В седьмой части «Приговор» мать узнает об участи, уготовленной ее сыну: «И упало каменное слово // На мою еще живую грудь». Сумасшествие, надвигающееся на убитую горем женщину, начинается с просьбы о смерти прийти («К смерти»). Мать готова принять смерть в любом виде, только бы не видеть страданий своего сына. Апогей безумства наступает в девятой главе:

Уже безумие крылом

Души накрыло половину,

И поит огненным вином

И манит в черную долину.

Поразительно, но здесь мы уже не видим слез и причитаний. Окаменелость и усталость – вот чувства, охватившие лирическую героиню в этой части. Она как бы собралась и сжалась в комок, но в этой собранности сквозит безумие, отстраненность от мира и реальности.

Высшей точкой поэмы является десятая часть «Распятие». Ахматова использует здесь библейский мотив распятия Христа, но смотрит на все происходящее глазами Марии. В этом образе страдающей Марии сплелись воедино и мать-лирическая героиня, и все матери жертв террора, и Русь, униженная, растоптанная, вынужденная в молчании смотреть на убийство своих сыновей.

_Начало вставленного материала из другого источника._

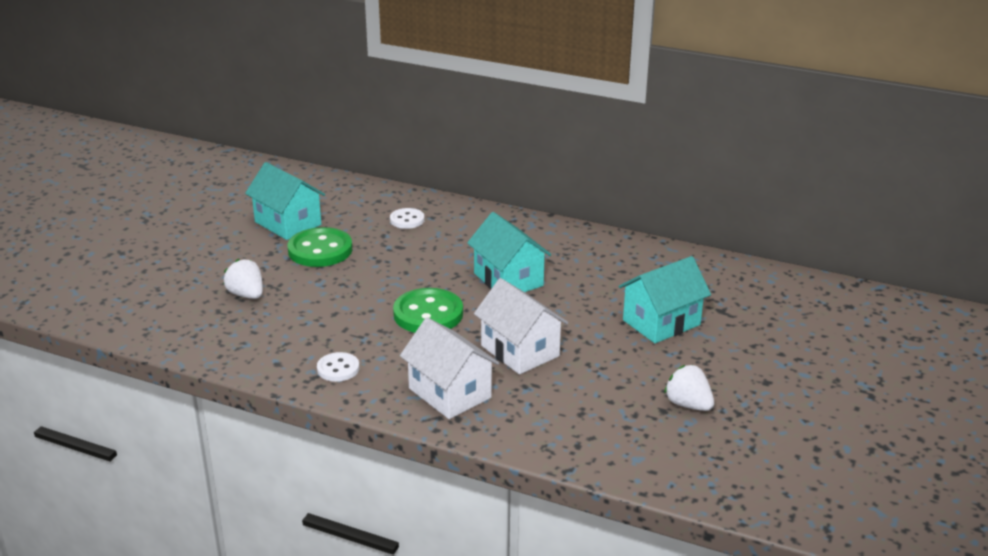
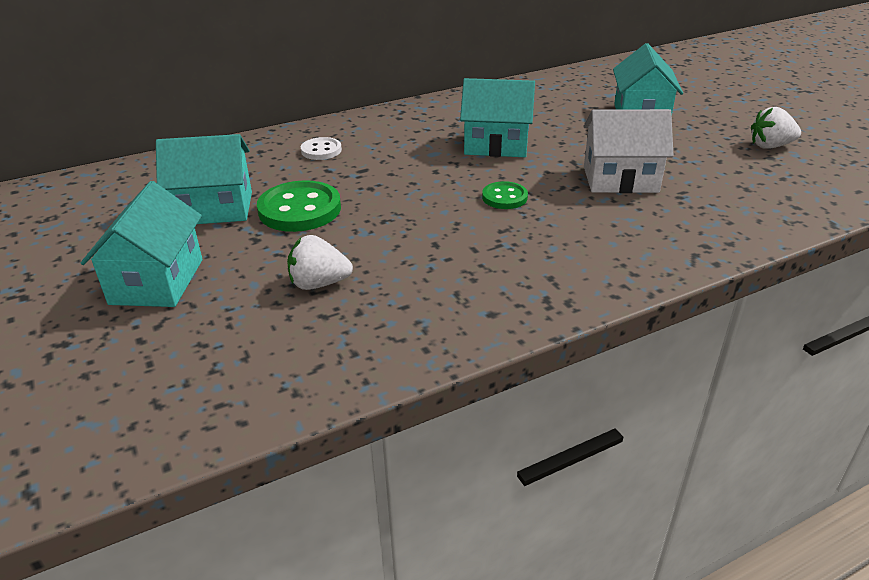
camera: 50 degrees left, 5 degrees up
(196, 247) = (157, 281): none -> turquoise house
(338, 369) = (547, 278): white button -> none
(428, 314) = (504, 197): green button -> green button, size x0.56
(449, 393) = (658, 234): white house -> none

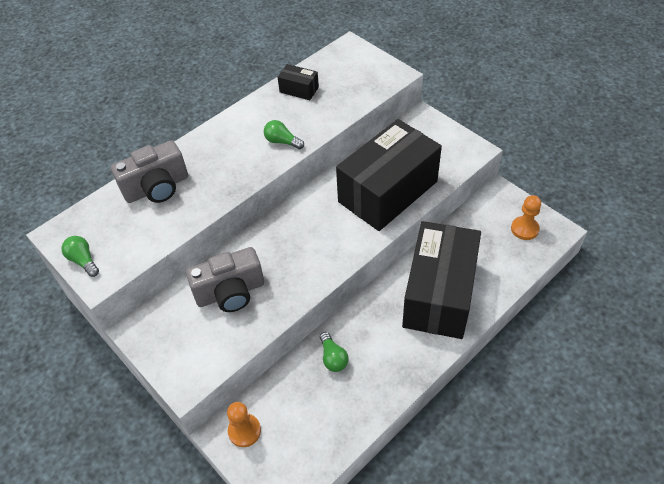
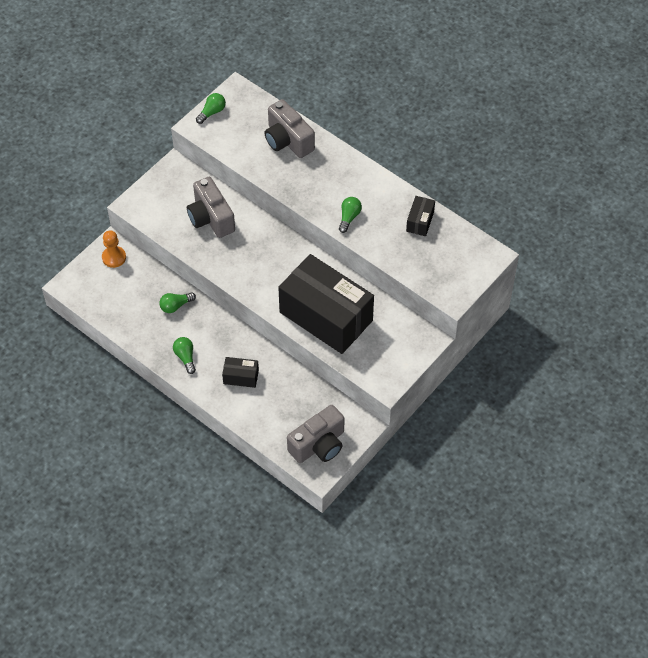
camera: 80 degrees right, 5 degrees up
(409, 350) = (185, 357): none -> green light bulb
(439, 294) = (241, 377): black box -> black box, size x0.41
(524, 229) = (319, 445): orange pawn -> grey camera

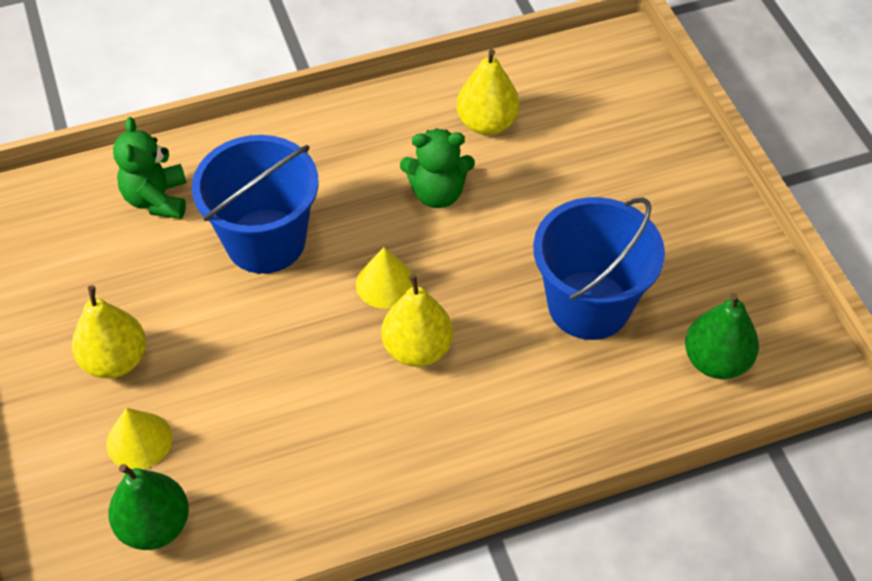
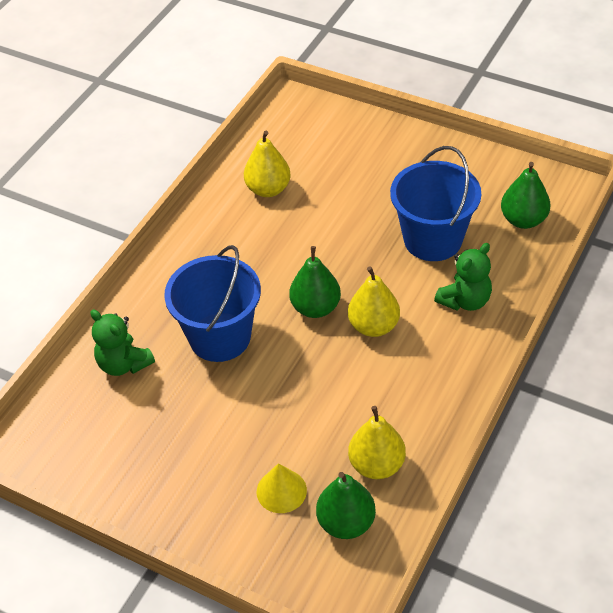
camera: 40 degrees left, 5 degrees down
(115, 360) = (212, 463): yellow pear -> yellow pear (376, 465)
(385, 283) = (315, 308): yellow cone -> green pear
(437, 193) = (286, 243): green teddy bear -> green teddy bear (465, 300)

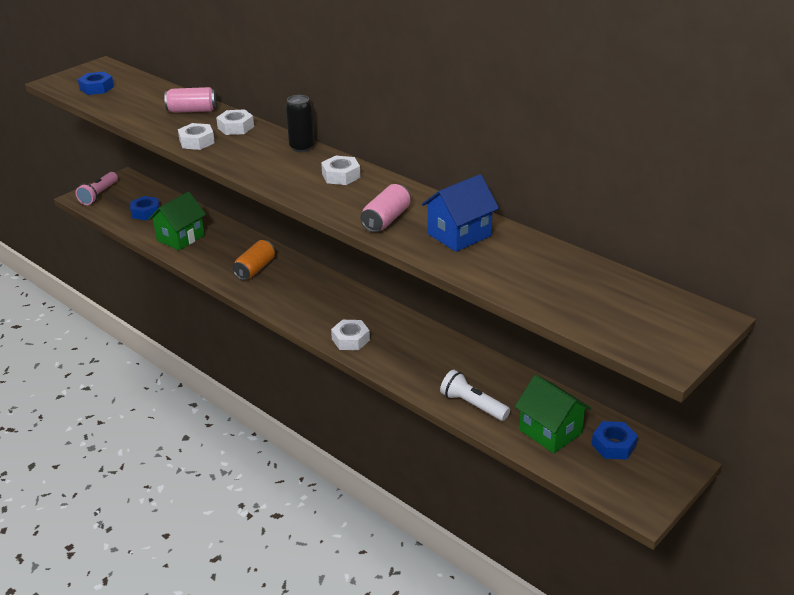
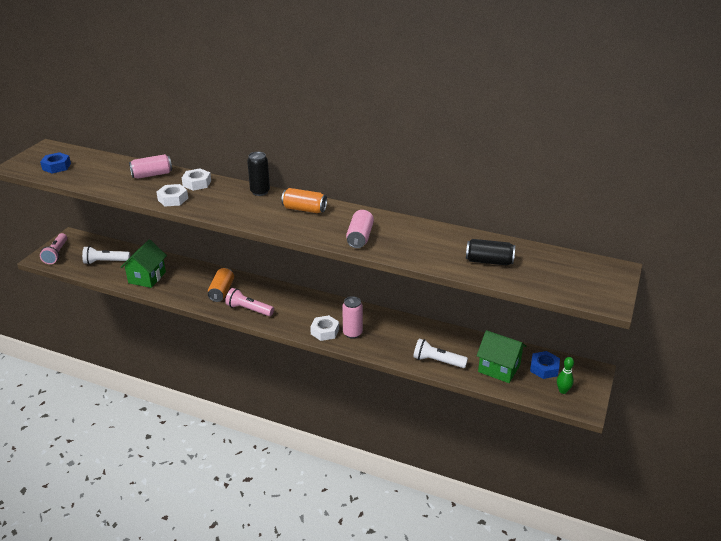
camera: 20 degrees left, 0 degrees up
(146, 212) = (105, 262): blue nut -> white flashlight
(275, 296) = (249, 309): none -> pink flashlight
(341, 176) = (304, 209): white nut -> orange can
(383, 348) = (352, 333): none -> pink can
(459, 235) = (419, 240): blue house -> none
(534, 277) = (489, 261): none -> black can
(623, 480) = (563, 391): none -> green bowling pin

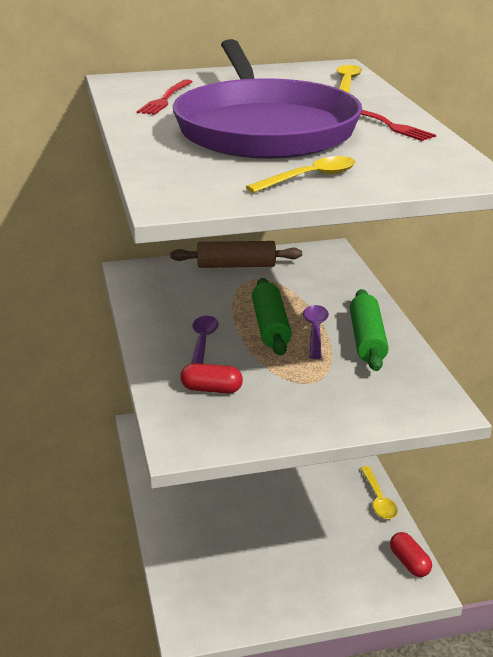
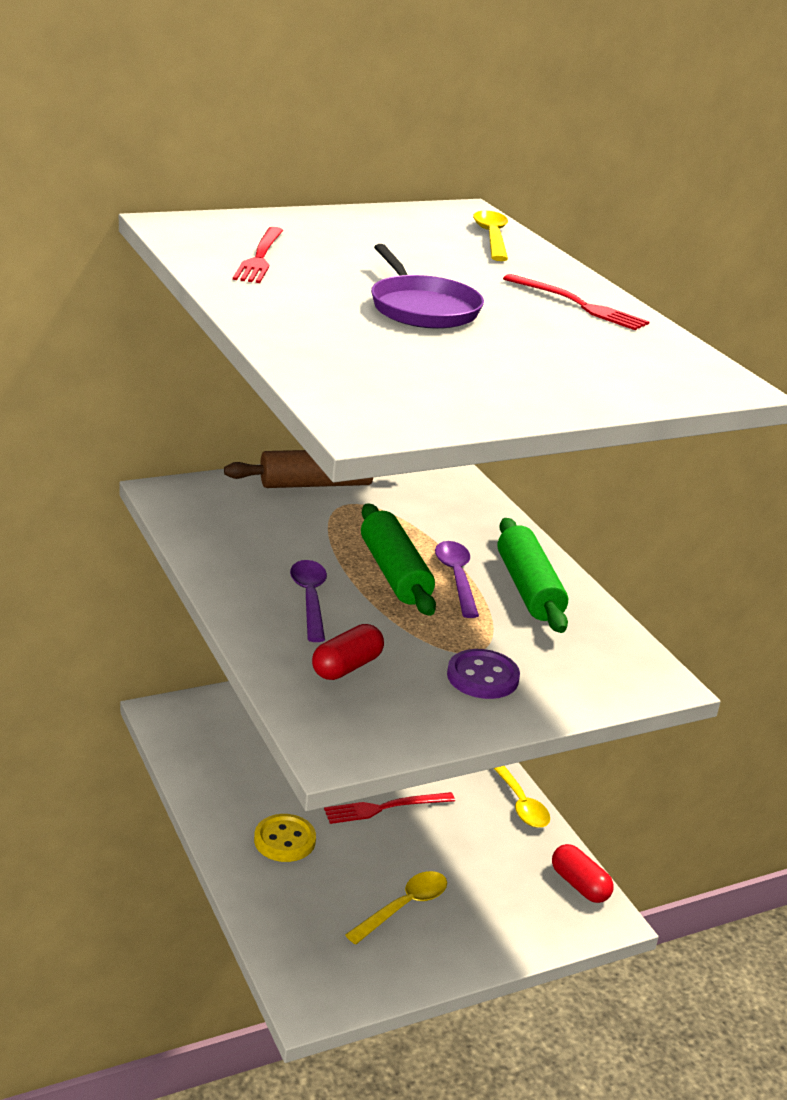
camera: 15 degrees left, 0 degrees up
(201, 515) = (284, 840): none -> yellow button
(211, 389) = (346, 667): red capsule -> red capsule turned 45 degrees counterclockwise
(264, 128) = (422, 308): purple pan -> purple pan, size x0.45
(278, 498) = (385, 808): none -> red fork
(309, 400) = (482, 677): none -> purple button
(310, 178) = (525, 385): yellow spoon -> yellow spoon (404, 906)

Мария становится неприкосновенной и святой в момент перенесения ею таких же мученических страданий, какие переносит ее сын на кресте:

Магдалина билась и рыдала,

Ученик любимый каменел,

А туда, где молча Мать стояла,

Так никто взглянуть и не посмел.

Хотелось бы всех поименно назвать,

Да отняли список, и негде узнать.

Поэт призывает поставить памятник великой Матери для того, чтобы никогда не забывать тот ужас и боль, которую пришлось перенести русским женщинам в страшные годы террора.

Свою поэму Ахматова посвящает всем женщинам и матерям, которые, страдая, находились на грани истощения физических и душевных сил и жили лишь надеждой. Но благодаря их бесконечной любви и перенесенным мукам жизнь будет продолжаться.